You can find what theme a website is using in under ten seconds with a detector tool, or in a couple of minutes by reading the page source yourself. Both work. The right method depends on the platform - a Shopify store leaves obvious fingerprints in its assets folder, a WordPress site exposes a style.css path, a Wix or Squarespace site hides almost everything behind their builder. This guide walks through every detection method, what each one actually reveals, and the platform-specific quirks that trip people up.
Why It Pays to Know What Theme a Site Is Using
The first reason most people land here is competitive research. You like a competitor's storefront, you want the same look, and the fastest path is finding their theme and either using it directly or briefing a designer with a clear reference. Knowing the theme converts "I want a site that looks like that" into a specific product you can buy or fork.
The second reason is design inspiration without the guesswork. Detecting the theme tells you whether what you're looking at is a stock template (replicable for $200) or a heavily customized build (likely thousands in agency time). That single data point changes your budget conversation.
The third - less obvious - reason is pre-purchase due diligence. If you're buying a Shopify store on a marketplace, the theme's age, support status, and license tell you how much technical debt you're inheriting. A site running a 2018 ThemeForest theme that's no longer updated is a different acquisition than one on a current Shopify-supported theme.

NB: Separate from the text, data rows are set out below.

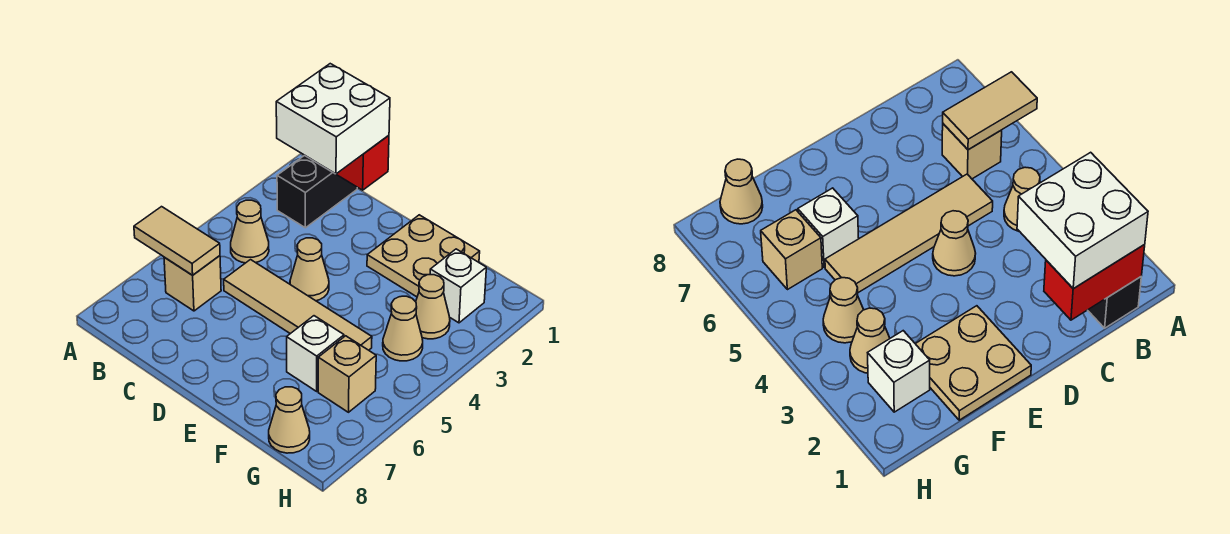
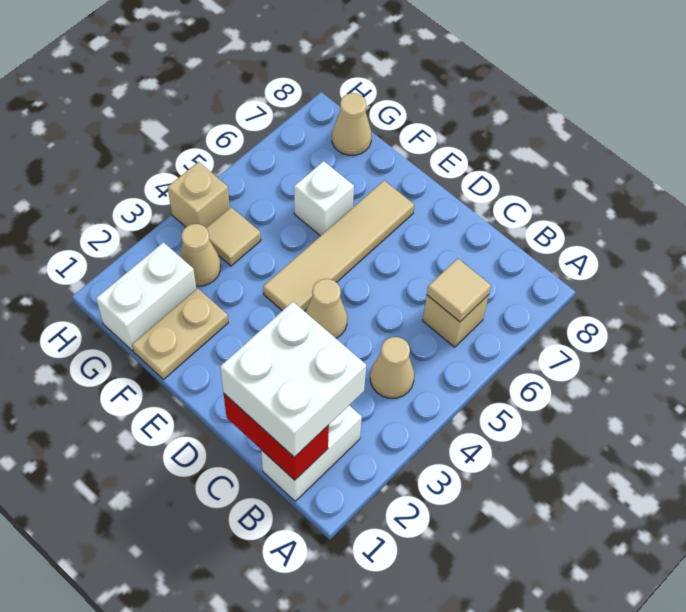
tan tile A6:B6 level 2 -> tan tile B6 level 2
black brick B1:B2 level 1 -> white brick B1:B2 level 1
tan tile C5:F5 level 1 -> tan tile E4:E7 level 1
tan plate E1:F2 level 1 -> tan plate F1:F2 level 1
white brick G2 level 1 -> white brick G1:G2 level 1
tan cone G4 level 1 -> tan tile G4 level 1
tan brick G6 level 1 -> tan brick H4 level 1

Agencies and freelancers also use detection daily for client onboarding. Knowing the existing theme before quoting a redesign tells you whether you can extend the current setup or you're starting from zero.
Method 1: Use a Theme Detector Tool (Fastest)
If you don't care how the detection works and you just want the answer, paste the URL into a detector. We built one for every major platform - paste once, get the theme name, version, and developer in a single pass.
Use the right detector for what you're investigating:
- Don't know the platform yet? Start with our CMS Detector. It identifies the underlying platform first, then points you at the theme.
- Already know the platform? Skip ahead: Shopify Theme Detector, WordPress Theme Detector, WordPress.com Theme Detector, Squarespace Template Detector, Wix Template Detector, PrestaShop Template Detector, Drupal Theme Detector, Joomla Template Detector.
- Want one tool that handles every platform? Use our Theme Detector - paste any URL and it returns the theme regardless of platform.
What a good detector gives you that the source code does not is a clean answer with confidence: theme name spelled the way the developer spells it, version number, link to the marketplace listing if one exists, and a flag if the site is using a heavily modified or completely custom build. Manual detection eventually gets you there, but you'll spend ten minutes parsing minified CSS for what a tool returns in two seconds.
Method 2: Read the Page Source Manually
If a tool comes back blank or you want to verify what it found, read the source yourself. Right-click → View Page Source on any browser, or hit Ctrl+U (Windows) / Cmd+Option+U (Mac).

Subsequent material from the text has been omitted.